CastleRAT, в свою очередь, предоставляет злоумышленникам полный контроль над зараженной системой. Функциональность включает перехват нажатий клавиш, захват экрана и удаленный доступ к командной оболочке. Питоновская версия трояна, известная как PyNightShade, демонстрирует минимальный уровень обнаружения антивирусными решениями, что повышает ее скрытность.
В середине 2025 года система Darktrace обнаружила подозрительную активность в сети американской организации. Устройство установило соединение с IP-адресом 173.44.141[.]89, который ранее не наблюдался в этой сети. Последующий анализ показал, что данный адрес является известным индикатором компрометации, связанным с операциями TAG-150. С этого адреса были загружены два скрипта, содержащие встроенный шелл-код для выполнения произвольного кода непосредственно в памяти.

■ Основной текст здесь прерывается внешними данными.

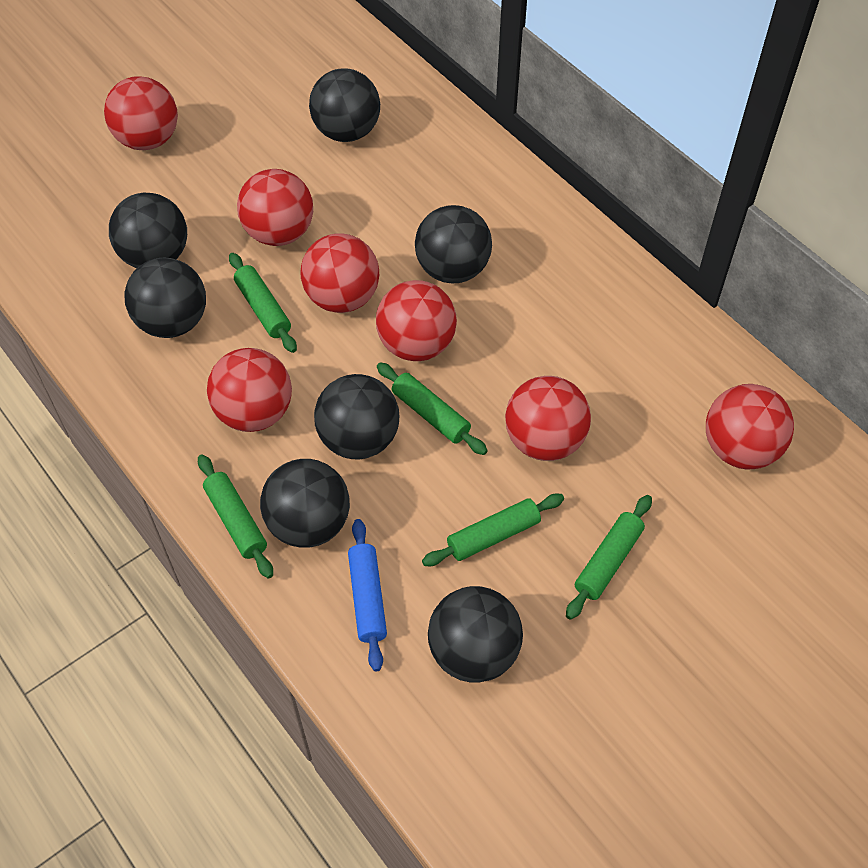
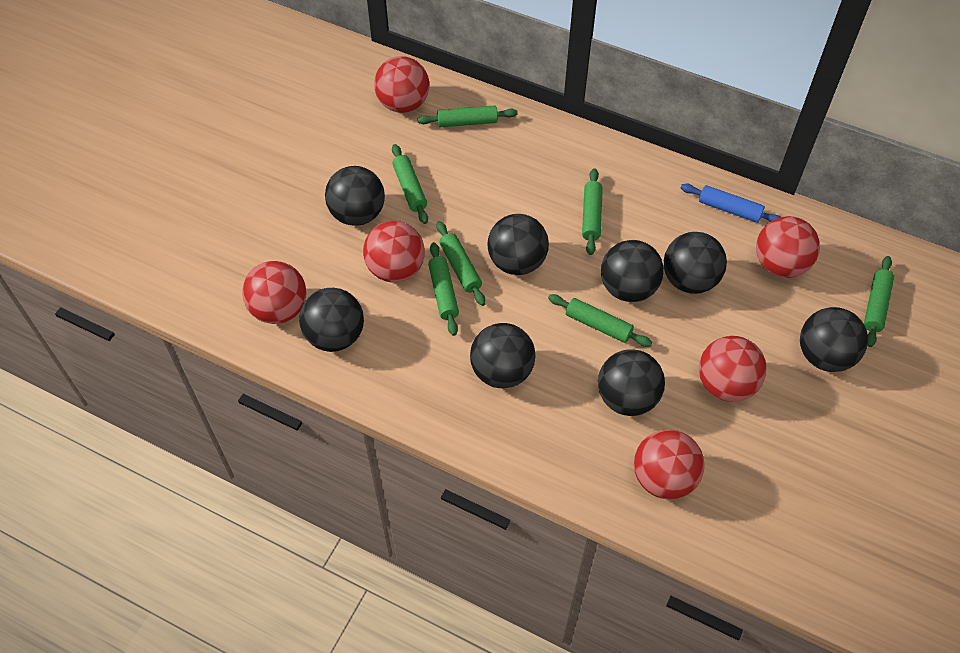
black ball: 7 -> 8
green rolling pin: 5 -> 7
red ball: 7 -> 6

Обнаруженное устройство также демонстрировало аномально высокую активность внутренних подключений, что характерно для сканирования сети и разведки инфраструктуры. Система Darktrace коррелировала эти поведения и активировала модель усиленного мониторинга, которая предназначена для обнаружения ранних стадий атаки. Благодаря настроенному модулю автономного реагирования, система заблокировала дальнейшие подключения к вредоносному endpoint и ограничила поведение устройства, предотвратив эскалацию атаки.
Распространение моделей MaaS и возможность кастомизации инструментов значительно усложняют задачи профилактики вторжений. Многие злоумышленники теперь используют модульные наборы инструментов, динамическую инфраструктуру и целевые полезные нагрузки для обхода статических средств защиты. В данном случае технология автономного реагирования позволила заблокировать IP-адрес CastleLoader доставки вредоносного ZIP-архива, остановив атаку до ее развития и защитив организацию от потенциально разрушительного многоэтапного компрометации.
Эксперты отмечают, что подобные случаи подчеркивают важность поведенческого анализа и возможностей автономного реагирования в современных условиях, когда традиционные сигнатурные методы часто оказываются неэффективными против развитых угроз. Непрерывный мониторинг и оперативное реагирование становятся критически важными элементами комплексной стратегии безопасности.
Индикаторы компрометации
IPv4
- 173.44.141.89
URLs
- 173.44.141.89/service/download/data_5x.bin
- 173.44.141.89/service/download/data_6x.bin